On my way to the metro I was thinking a lot about Barro

And I started having a lot of concerns with a multiplier estimate that I previously felt fine about (with the exception that it was averaged over a long time period and therefore was not an estimate of what we care about most: the multiplier in a recession). Despite all that, I always appreciated the identification strategy. Any empirical person can sympathize with a good, clean identification strategy.

Now I'm not nearly so sure. Military spending is not random. It's highly correlated with expectations about future output. Either you are responding to a threat to your output (or an ally's output), or you're an imperialist and you are responding to the prospect of getting more output.

I think this probably matters more than I had ever considered before. What I used to think was a decent instrument is, I am now thinking, a very, very bad instrument. Imagine what the second half of the twentieth century would be like if we let Germany and Japan be and normalized relations with them after they fought their fight. Forget the Holocaust and the racism for a minute. Think about a world where we have normalized relations with the Nazis, with Vichy France, and with a deteriorated (if not occupied) Britain. The world would be a very different place. God knows what the international monetary system would look like.
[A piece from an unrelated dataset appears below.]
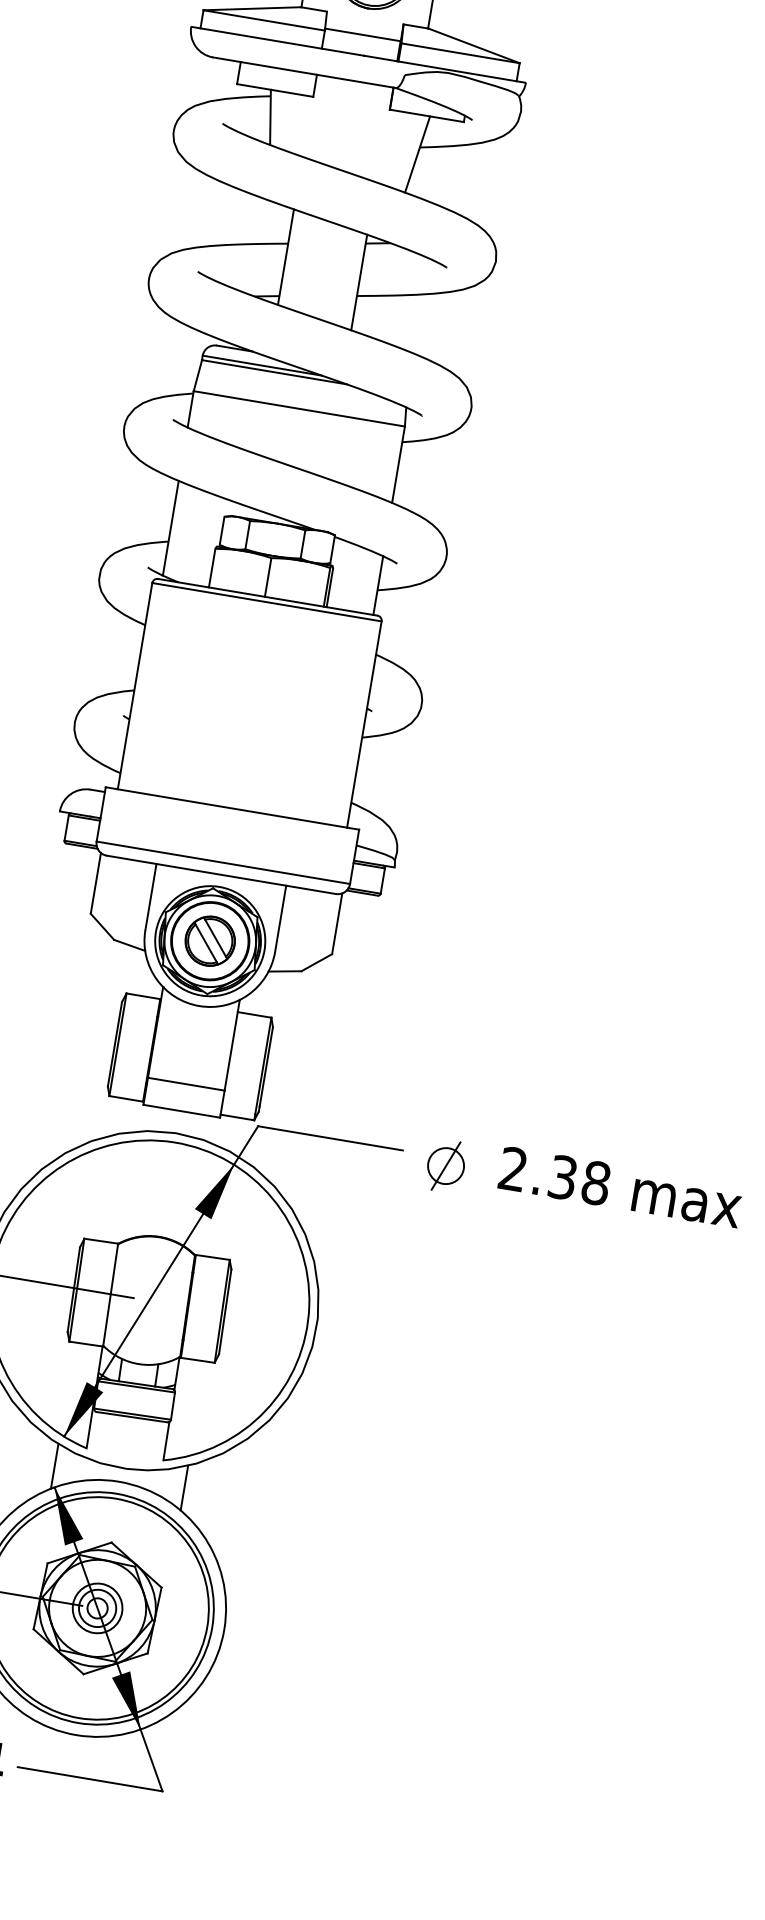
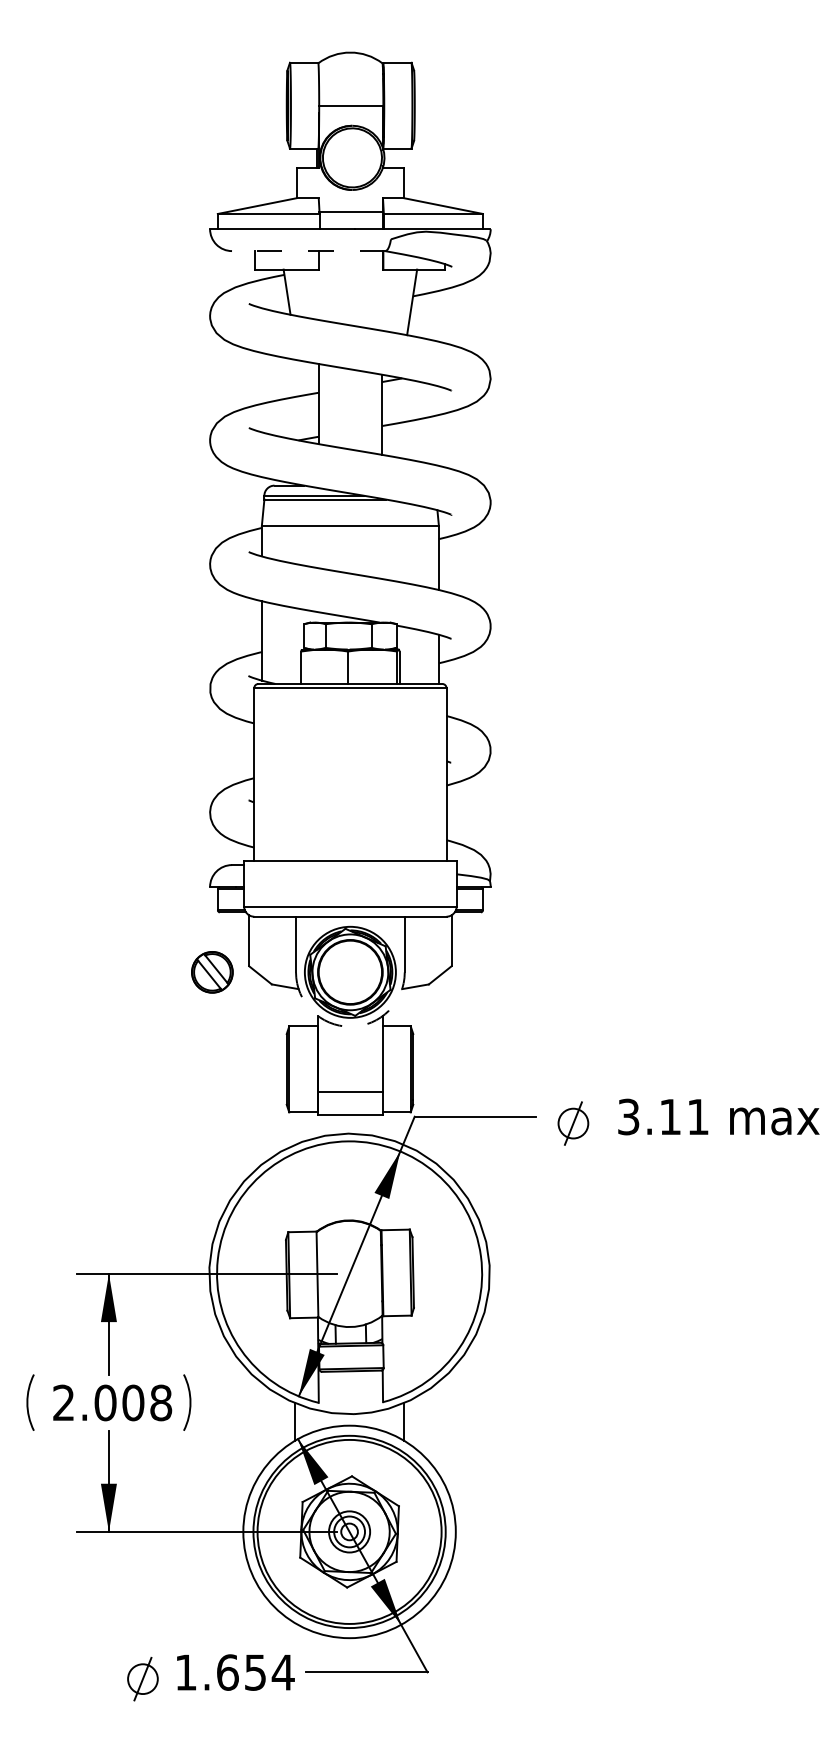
line: (304, 73) -> (308, 251), solid -> dashed
part: (210, 941) -> (212, 972), moved
arc: (199, 1005) -> (350, 1026), solid -> dashed
text: (554, 1175) -> (663, 1116), 2.38 -> 3.11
Anyway, these are the relevant counterfactuals and the output expectations given the decision not to go to war. It's precisely because of counterfactuals like this that there is such a strong correlation between military action and expectations about future output.

But that is really bad news for an attempt to use military spending as an instrument.

I feel like I should write these thoughts up in more detail.

8 comments:

  1. Germany did not have the strength to occupy or defeat Britain. Germany had decisively lost the aerial war over Britain; the British were moving their active airfields north of the Thames, where they were out of reach of German bombers, and the Germans were unable to replace their losses. Given this and the lack of necessary naval strength (including necessary transports), the Germans would have never been able to occupy Britain (let alone invade it with ground forces).

    At worst, what would have occurred is a peace where Germany would have been left occupying what they did following the 1940 invasion of France. The reality is, though, that in 1941 -- bored with Britain -- Germany invaded the Soviet Union; in my opinion, the war over in late June 1941. Yes, the Germans destroyed large chunks of the Soviet Army, but I don't think it was a winnable war.

    So, worst case scenario is really a Warsaw Pact that covers all of Germany (not just East Germany), possibly Italy, all of the Balkans, and maybe even France. This was the real reason why the Western Allies invaded France in June 1944.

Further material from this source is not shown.